Huck went through a moral conflict of how wrong it was to be helping a slave escape to freedom. The society in the late 1830's mutually agreed that a black person, and even further, slaves, as inferior. They never thought of slaves as a human beings but only a property that was owned by the white person. After Huck had already ran away from home and started down the Mississippi River with Jim, Twain began to show us how Huck was questioning himself for being with a black person because Huck knew what society would think, for instance: "People would call me a Abolitionist and despise me for keeping mum--but that don't make no difference." (Twain, p 43). Huck was taught by the society that the white person is superior and it is wrong to be hanging around with the black person. As the novel progressed, Huck's opinion of Jim changes; "I was paddling off, all in a sweat to tell on him; but when he says this (that Huck is his one and only friend) it seemed to take the tuck all out of me." (Twain, p 89) and "It was Jim's voice--nothing ever sounded so good before. I run along the bank a piece and got aboard, and Jim he grabbed me and hugged me, he was so glad to see me." (Twain, p 116). Huck realized that he means something to Jim, he was a friend, and in turn he took a closer look for who Jim really is. The theme of individual vs. society was more obvious when Mr. Phelps got him.

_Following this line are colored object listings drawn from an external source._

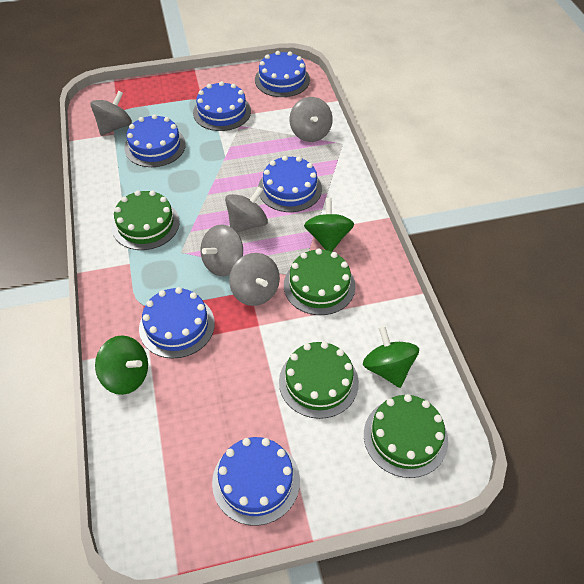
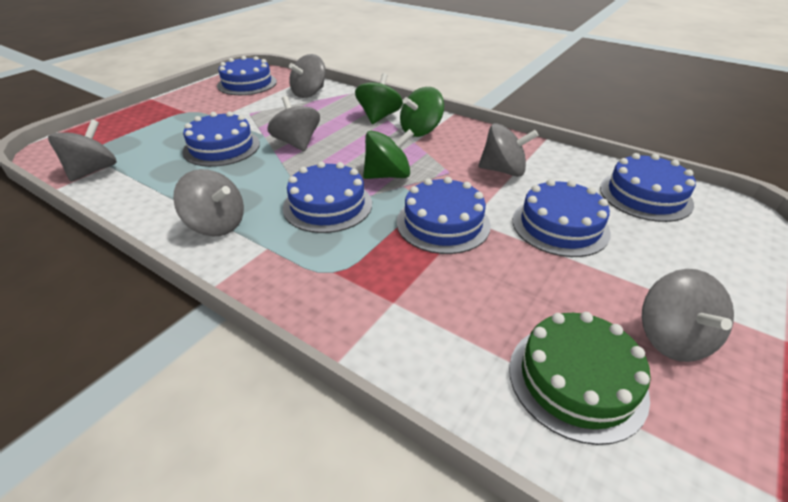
green cake: 4 -> 1
grey spinning top: 5 -> 6

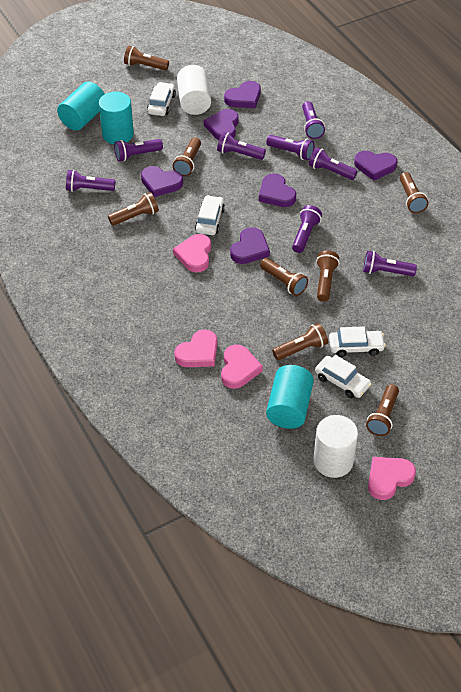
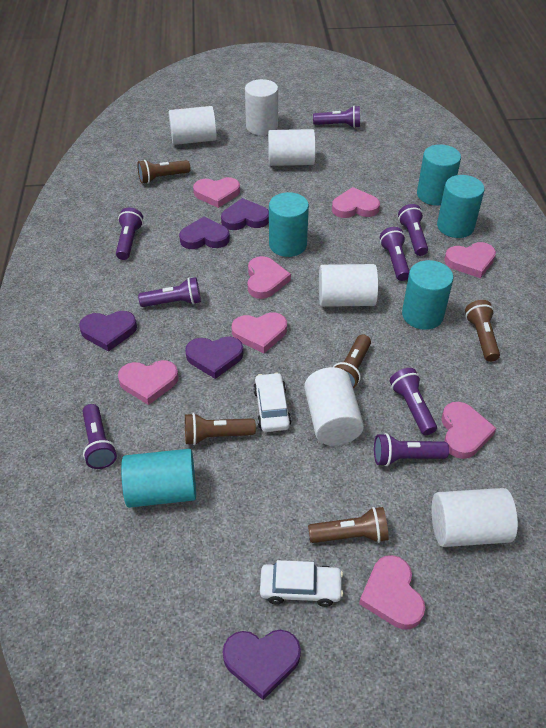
brown flashlight: 8 -> 5
pink heart: 4 -> 8
purple heart: 6 -> 5
turquoise cylinder: 3 -> 5
white car: 4 -> 2
white cylinder: 2 -> 6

"It was a close place. I took it up [the letter Huck wrote to Miss Watson], and held it in my hand. I was a-trembling, because I'd got to decide, forever, betwixt two things, and I knowed it. I studied a minute, sort of holding my breath, and then says to myself: "All right then, I'll go to hell" and tore it up. It was awful thoughts and awful words, but they was said. And I let them stay said; and never thought no more about reforming." (Twain, p 214)
At this point, Huck completely ignored the society; he doesn't care what the society will think, Huck did what he thinks it was right even though it was totally wrong from the society's perspective. Twain suggested that the society is important to human beings because they are social animals, but in some circumstances they are willing to go beyond the society's limitations.
From the novel, Mark Twain had illustrated the idea of society as a symbol of majority but doing what the majority does is not always the right thing to do. Throughout the novel, we see how Huck distanced himself from society and created his own world in which he followed his own feelings of what was moral and honorable. "But I reckon I got to light out for the territory ahead of the rest, because Aunt Sally she's going to adopt me and sivilize me, and I can't stand it. I been there before." (Twain, p 294). This was the last thing he said after all he'd been through; Huck knew how he wanted to live his life. In conclusion, the theme of individual vs. society presented in The Adventures of Huckleberry Finn will always be relevant to the modern society.